Transparência cidadã

10/08/2012 at 16:25 (Hermano de Melo) (, , , , , , )

  Hermano de Melo*

Dias atrás, neste espaço, o desembargador do Tribunal de Justiça de São Paulo, Ricardo Pessoa de Mello Belli, teceu considerações sobre a Lei de Acesso à Informação (Lei 12.527/11), posicionando-se contra a divulgação de holerites de servidores públicos e a indicação nominativa dos destinatários dessas verbas remuneratórias, em artigo intitulado “Aberração Jurídica” (Correio do Estado, 02/08/2012). Coincidência ou não, o texto – similar a uma peça de defesa – foi publicado alguns dias após o jornal mostrar que alguns desembargadores e juízes do TRT-MS ganham até R$ 409 mil por mês. (Edivaldo Bitencourt/Celso Bejarano, Correio do Estado, 25/07/2012).   

Texto do desembargador Ricardo Belli

Segundo o magistrado, a medida não tem amparo legal, porque “não é citada na lei de cujo texto o decreto deriva, e este não pode ir além da lei” (Dec. 7.724/12); além disso, seria contrária à norma constitucional dos direitos individuais, ao estabelecer serem “invioláveis a intimidade, a vida privada, a honra e a imagem das pessoas” (CF, art.5º, X). E justifica: “Nenhum indivíduo, seja trabalhando no setor público, seja no privado, se sentiria confortável e seguro sabendo que sua remuneração está exposta ao conhecimento geral: o profissional humilde se consideraria ainda mais diminuído no meio social; o mais qualificado e bem remunerado se julgaria e, com razão, alvo da cobiça, da inveja, da curiosidade alheia, sem falar no interesse que os respectivos ganhos certamente provocariam no meio da delinqüência”. E completa: “Longe estamos, todos nós, da perfeição moral, nem vivemos numa Suíça”. 

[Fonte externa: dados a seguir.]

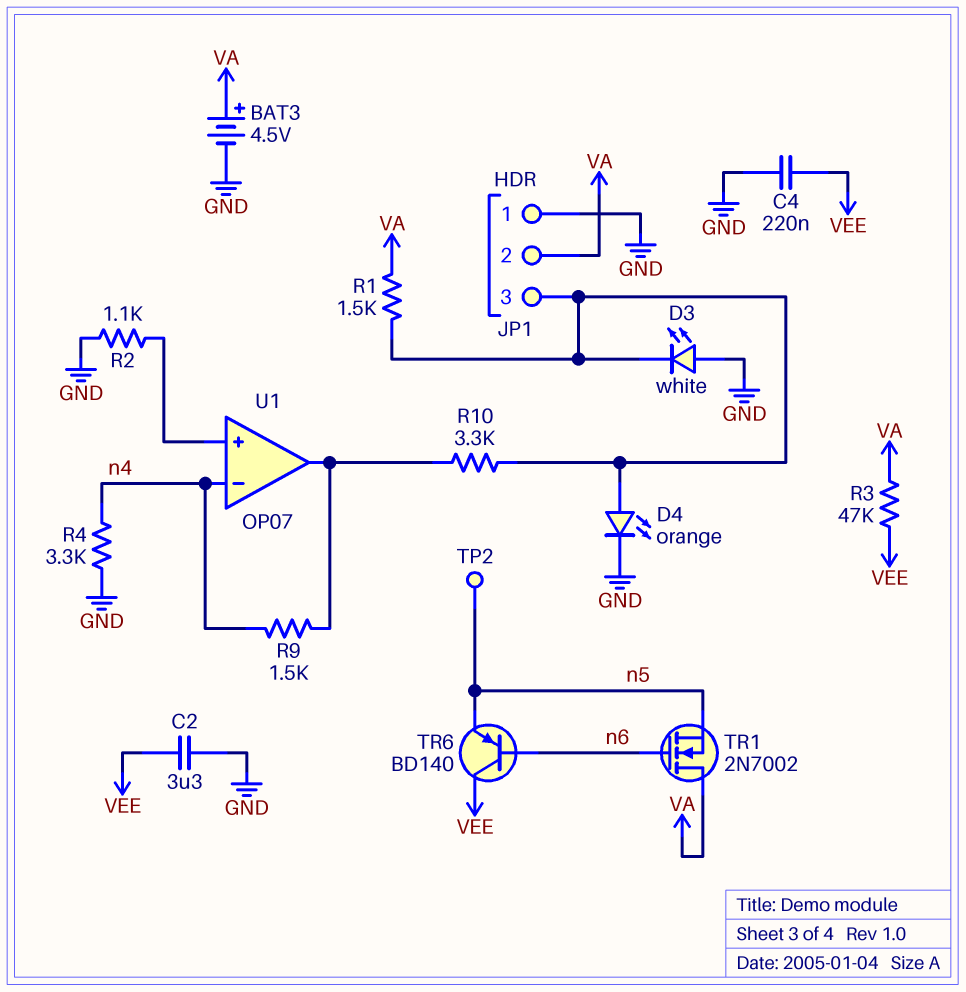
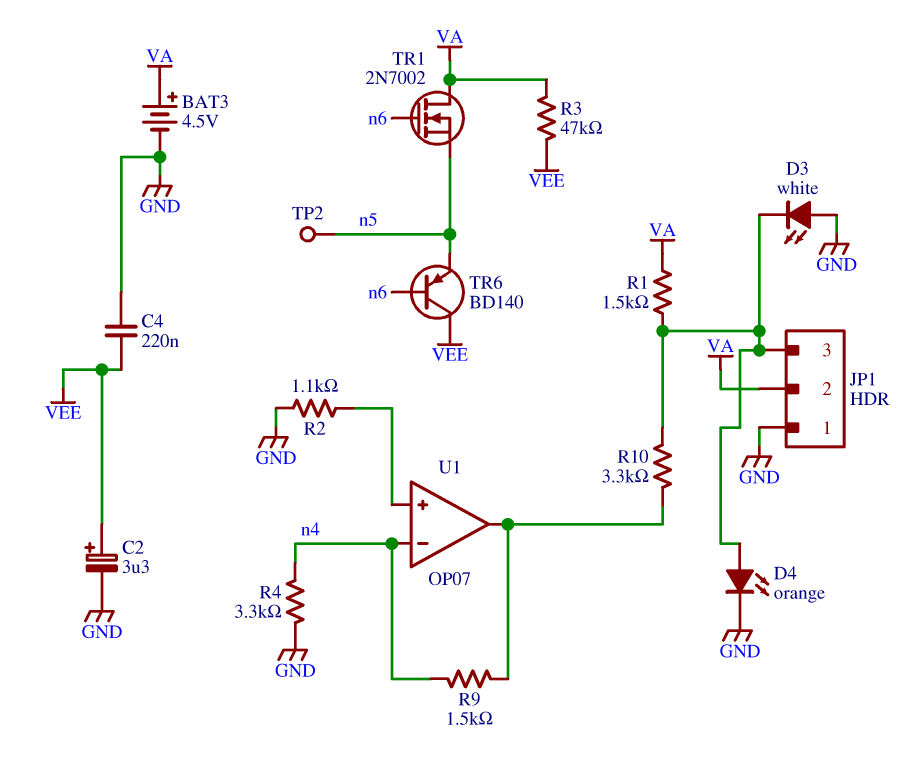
C2: 3.3uF (GND, VEE) -> 3.3uF (plus VEE, minus GND)

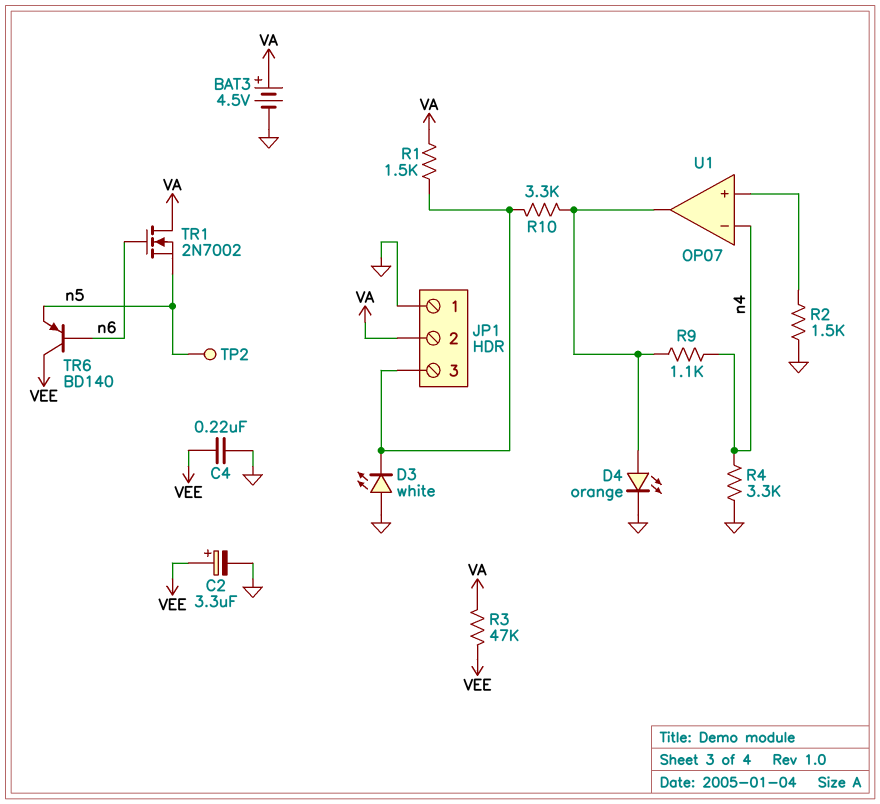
D4: LED orange (A JP1/3, K GND) -> LED orange (A U1/out, K GND)
R2: 1.1k (GND, U1/in+) -> 1.5k (GND, U1/in+)
R9: 1.5k (U1/out, n4) -> 1.1k (U1/out, n4)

 As preocupações do desembargador Ricardo Belli procedem e requerem medidas para aperfeiçoamento da Lei de Acesso à Informação. Entretanto, como diz o economista e jornalista Gil Castelo Branco, secretário-geral da ONG Contas Abertas: “No Brasil, a divulgação dos salários sempre foi um tabu. Mas essas informações não são sigilosas: não é segredo de Estado, nem de Justiça, nem informação pessoal”. Para Mariana Pimentel Fischer Pacheco, coordenadora do núcleo de estudos fiscais da Escola de Direito da Fundação Getúlio Vargas-SP, apesar dos problemas na aplicação da lei, a nova legislação será efetiva: “É cedo para dizer, mas parece que há comprometimento para mudar uma cultura de administração pública herdada da ditadura militar, de se fazer ‘caixas pretas’, de não permitir transparência. Quanto maior o acesso e a participação da sociedade, mais eficiente torna-se a administração pública”. E o ministro do STF, Ayres Britto, se posicionou favorável à divulgação dos salários, mas pretende criar comissão com integrantes da cúpula do Judiciário para redigir regulamentação única que deve ser seguida em todo o país.

 Embora se esteja longe da perfeição moral e não se viva na Suíça, a publicação nominal de holerites dos servidores públicos da União, Estados, e Municípios, será um importante instrumento de controle público e transparência cidadã no Brasil. Que o diga a divulgação da aberrante remuneração de desembargadores e juízes do TRT-MS.

* Jornalista e escritor

** Artigo publicado no jornal Correio do Estado, em 10/08/2012.